I have truly felt the spirit of Thanksgiving this year. I have so much to be grateful for! I am first grateful for family. I am so lucky to have SUCH an amazing family. I am also so grateful for Marshall's family. Both sides of our families have been so supportive, loving, and have been such a source of strength for us this year. They have loved us and our sweet Desmond unconditionally. I am so grateful for my Marshall for his love and support. I am grateful for my Desmond. He is the sweetest, kindest, even tempered boy. I am forever grateful that I get to be his mother.
This year we were with the Cox's and it was a blast! I made my grandma's famous yams and my first time making a pie! The meal was AMAZING! I once again ate a LOT of mashed potatoes and was VERY full. Later we played Bingo which was so fun too. There really is nothing like spending time with family and loved ones. Desmond seemed to have a good time! He mostly trotted around, laughed, and seemed to be comfortable! Desmond used to get pretty anxious when we would all gather as a family, but now he seems so comfortable. I credit this to all the therapy, especially ABA. We have noticed such a difference in Desmond and his confidence since starting ABA. He seems to have more facial expressions, laughing, smiling, eye contact, he over all just seems happier! We saw a lot of this this weekend.
Now it's officially Christmas Time!!! I can't wait! However, this means that I will soon have a 2 YEAR OLD! Come the end of December our little Dessy will be 2!! I can't believe it!

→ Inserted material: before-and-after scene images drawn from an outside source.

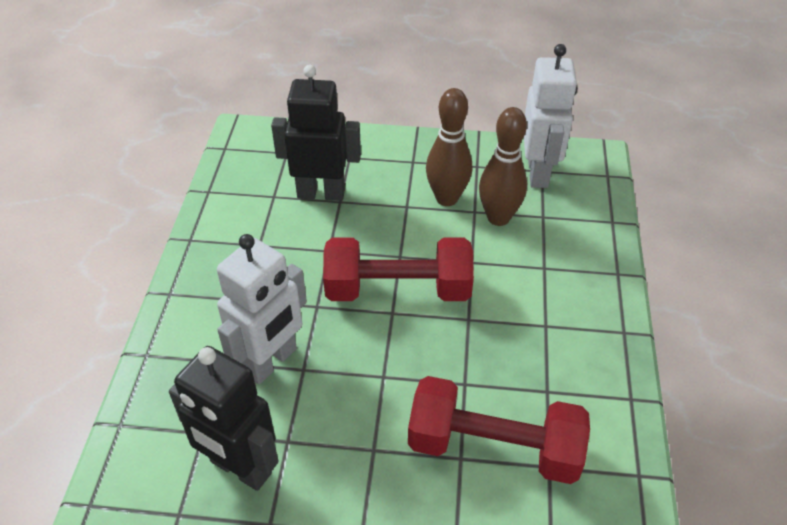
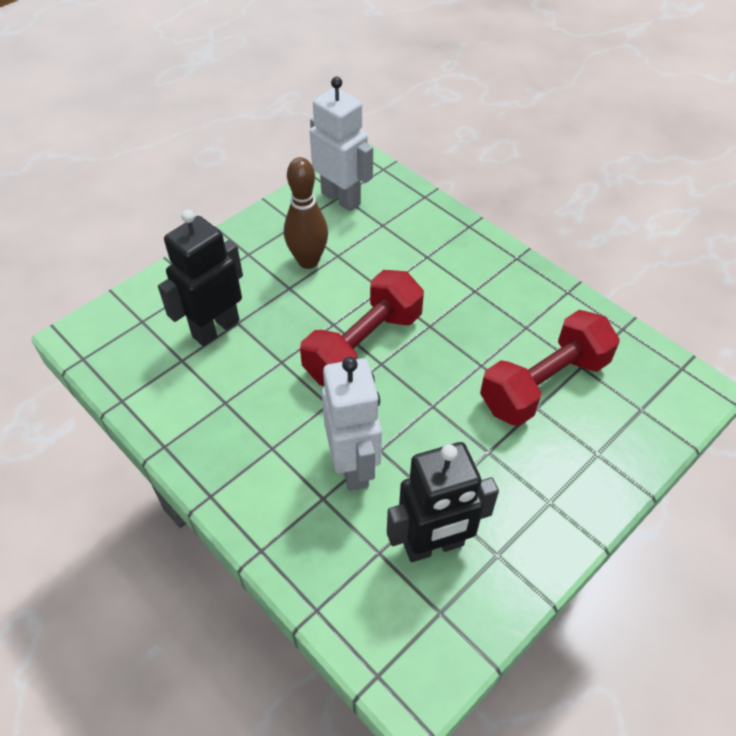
camera: 50 degrees left, 5 degrees up
(498, 218) = (358, 247): brown bowling pin -> none

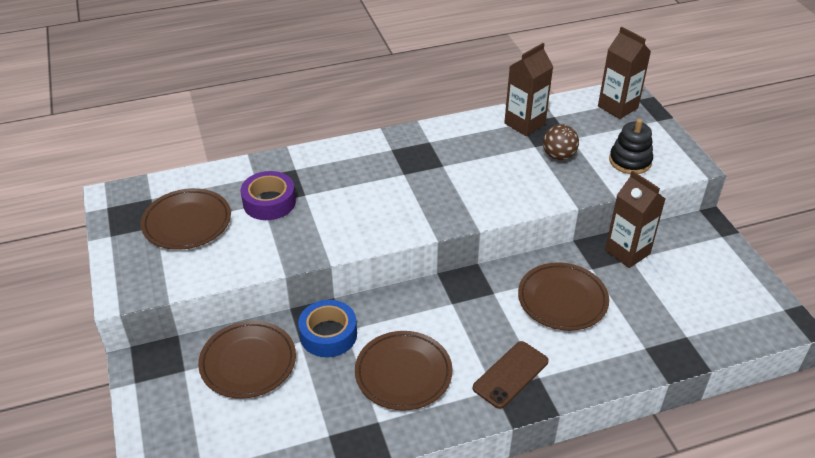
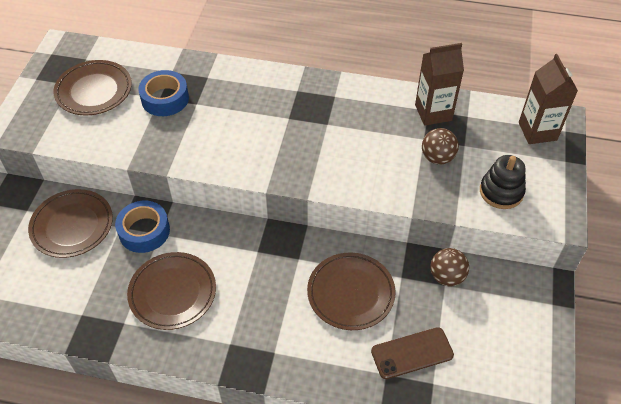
camera: 30 degrees right, 10 degrees up
(269, 202) = (165, 99): purple tape -> blue tape
(510, 375) = (253, 338): brown phone -> brown phone (412, 353)
(627, 252) = (446, 276): brown carton -> brown ball

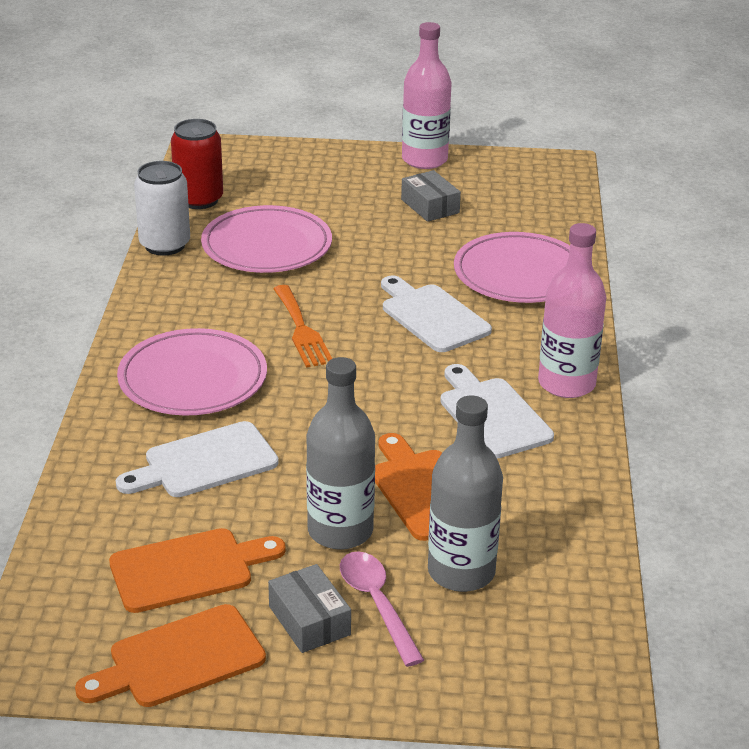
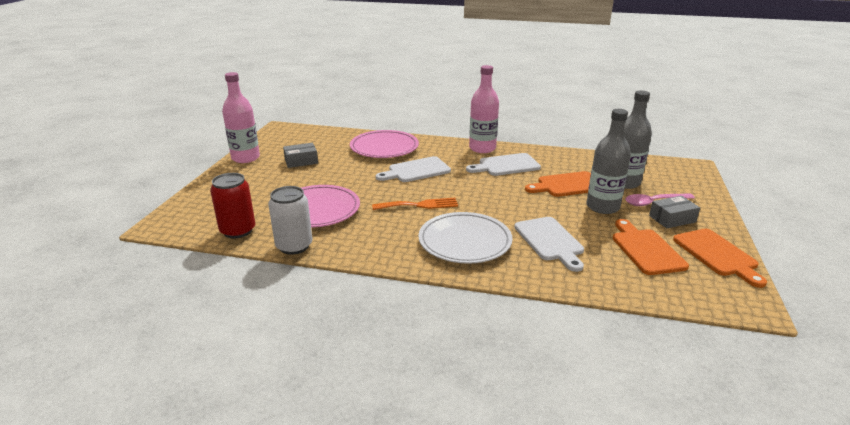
camera: 80 degrees left, 5 degrees down
(193, 379) = (465, 241): pink plate -> white plate

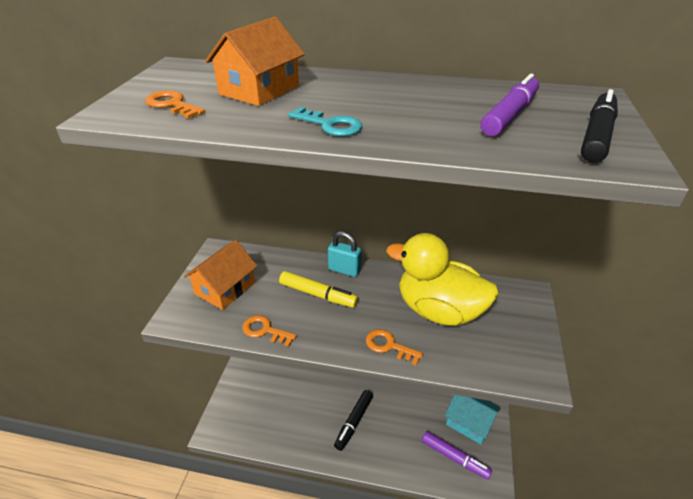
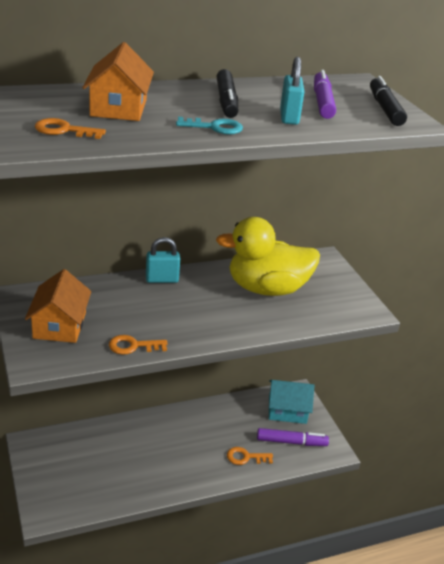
camera: 35 degrees left, 5 degrees down
(318, 294) = (155, 305): yellow marker -> none
(354, 422) = (185, 449): black marker -> black marker (226, 101)
(389, 346) = (248, 325): orange key -> orange key (245, 457)
(440, 127) = (289, 117): none -> turquoise padlock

Some pictures of our Thanksgiving Weekend

My first attempt at making an apple pie! Let's just say the second one turned out just right 😉

Desmond in his favorite spot at Grandma Cox's.

 Me and Jenna were in charge of doing the centerpieces for the tables this year. They turned out pretty good!

 Me and my main Man!

 I made my Grandma Taylor's famous yams this year for the Cox's. They were DELICIOUS!

 My plate this year! Yes, I ate every bite!

 I caught a really precious moment with Desmond and Danny. Desmond NEVER does this. He never puts his head on your shoulder, let alone a HUG TOO! Danny got the first ever occurrence over the weekend. It was so sweet.

 So Desmond is on the right and his cousin Kellen is on the left. Desmond will be 2 in December and Kellen just turned 5. They are like the same size in this picture! Ha! Our Des is a tank!

And here they are from the front. Adorable!